Although this study had novel and important findings some limitations should be considered. First, the findings were based solely on information gathered from classroom teachers: future studies may benefit from including ratings from children, which capture different aspects of functioning [31], [33]. Second, teacher ratings of conduct problems, prosocial skills, and peer problems were obtained from one instrument (SDQ), even though the various scales are independent and non-overlapping, the potential effect of shared method variance is a limitation. Moreover, although consistent with previous research, the peer problems scale showed somewhat lower internal consistency. Further study using supplementary measures, such as direct observation and coding of prosocial skills, conduct problems and peer functioning and assessing skills and behavior with experimental tasks would be informative. Third, this study had a very specific focus. Further research is needed that includes measures of other abilities (e.g., pragmatic language, aspects of social-cognition, aggression etc.), which are known to influence peer interactions [3], [34], [60]. Moreover, future research to determine the mechanisms by which specific prosocial skills (e.g., being kind to others, sharing etc.) and conduct problems (e.g., lying, hitting others etc.) impact peer functioning in children with inattentive and hyperactive/impulsive symptoms would be beneficial. Additionally, the study was conducted primarily with children in suburban schools, with a minority from rural schools, thus findings may not be generalizable to school children in urban areas. Finally, the analytic approach did not test the effect of continuity between Year 1 and 2 conduct problems and peer problems. Further more comprehensive cross-lagged models to expand on the findings would be informative.

Research and Clinical Implications

Results show the stability of inattentive and hyperactive/impulsive symptoms, their longer-term contribution to peer problems, and important mediating effect of conduct problems and prosocial skills on these relationships. The inclusion of instructional modules in school-based programs, which help children develop appropriate social behaviors, may benefit from instruction that promotes attention to social cues and reduces impulse control. Development of prosocial skills and problem-solving skills to reduce conduct problems are important; each of which affects peer functioning. Additionally, classroom interventions which include procedures to help teachers train peers to be socially inclusive, and adjunctive approaches which effect children’s social preferences, may further complement behavioral skills training [38], [39], [40]. These classroom-based approaches can be beneficial for children with any level of symptom severity and are important given that even a few symptoms of inattention and hyperactivity/impulsivity may contribute to peer problems.

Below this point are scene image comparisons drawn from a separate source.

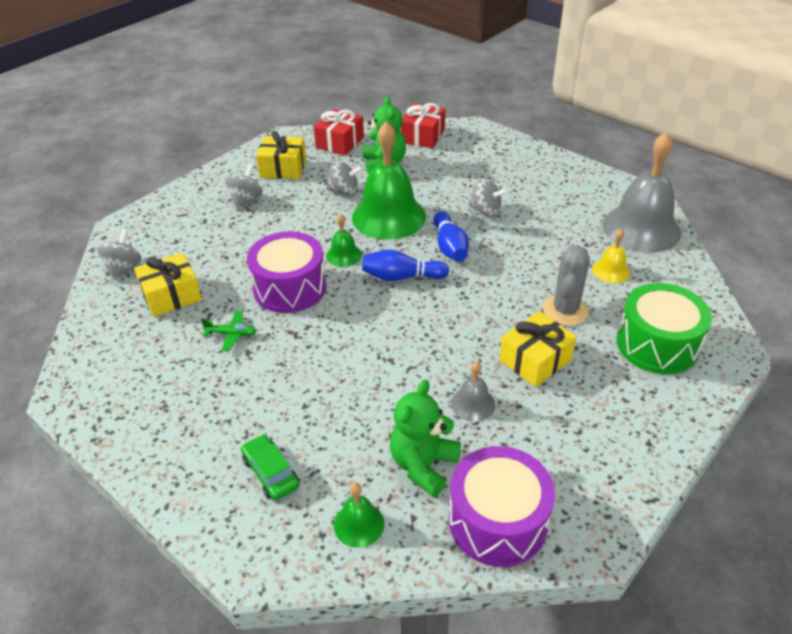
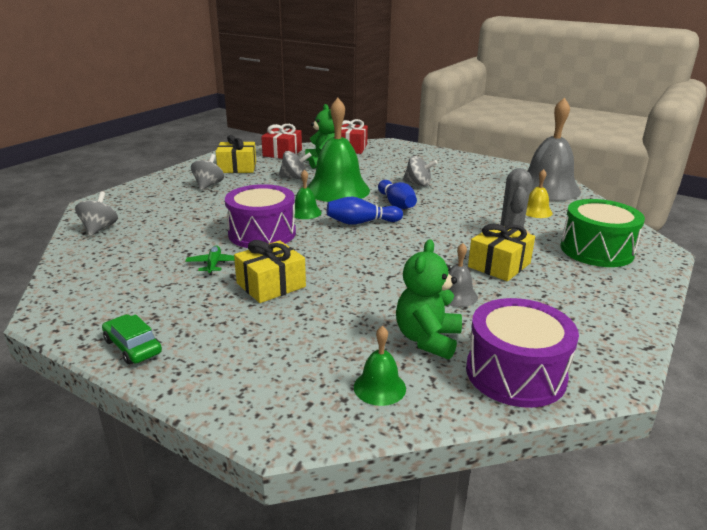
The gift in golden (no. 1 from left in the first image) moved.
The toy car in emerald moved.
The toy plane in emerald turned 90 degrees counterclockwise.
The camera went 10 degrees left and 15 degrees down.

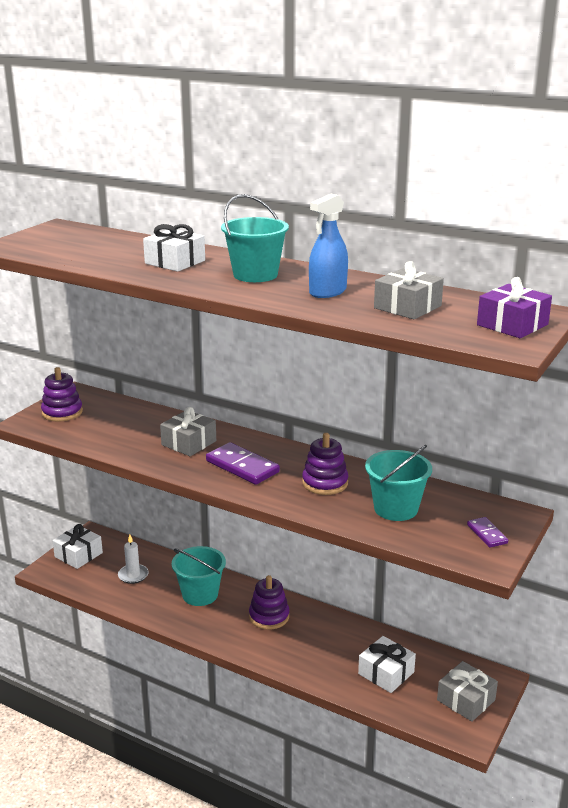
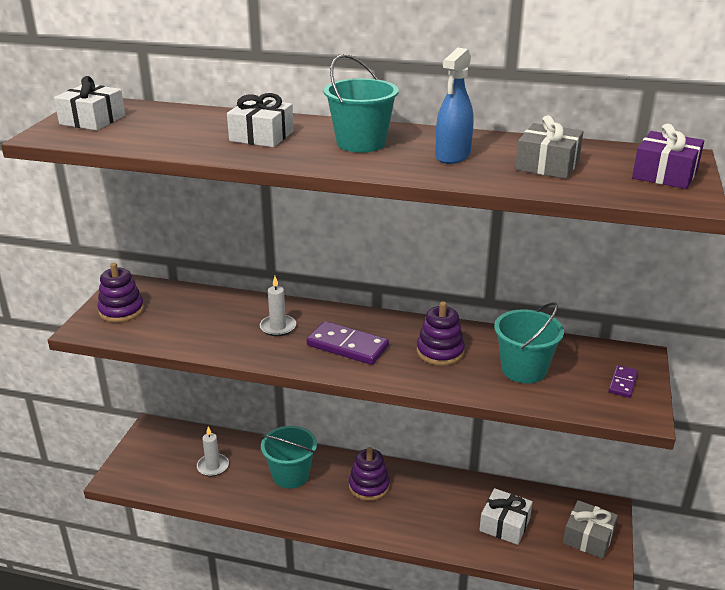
The gift in snow-white (no. 1 from left) moved.
The gift in ash-grey (no. 1 from left) was replaced by the wax candle in snow-white (no. 2 from left).
The domino piece in purple (no. 2 from left) turned 60 degrees clockwise.
The camera went 15 degrees left and 5 degrees up.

Similarly, assessing symptoms of inattention, hyperactivity/impulsivity, prosocial skills and conduct problems of clinic-referred children with disruptive behavior may highlight the contributions of symptom traits or dimensions to peer functioning (regardless of diagnostic status). Building prosocial skills, while also facilitating self-regulation abilities to reduce conduct problems, may be an important and necessary combination for effective social interventions for children with inattentive and hyperactive/impulsive behaviors. As such, a focus on reduction of the breadth of symptoms and behaviors which are associated with peer problems is likely important for treatment planning.

Summary

This study examined whether symptoms of inattention and hyperactivity/impulsivity predicted future peer problems and whether these associations are partially explained by conduct problems and prosocial skills. Results showed that elevated inattention and hyperactivity/impulsivity in Year-1 predicted greater peer problems in Year-2. Conduct problems in Years-1 and 2 explained a portion of these relationships and were associated with more peer problems. Prosocial skills in Year-2 also explained a portion of these relationships but were associated with fewer peer problems. Findings show that inattention and hyperactivity/impulsivity have negative effects on peer functioning after one-year and concurrent conduct problems and prosocial skills have important and opposing effects on these associations.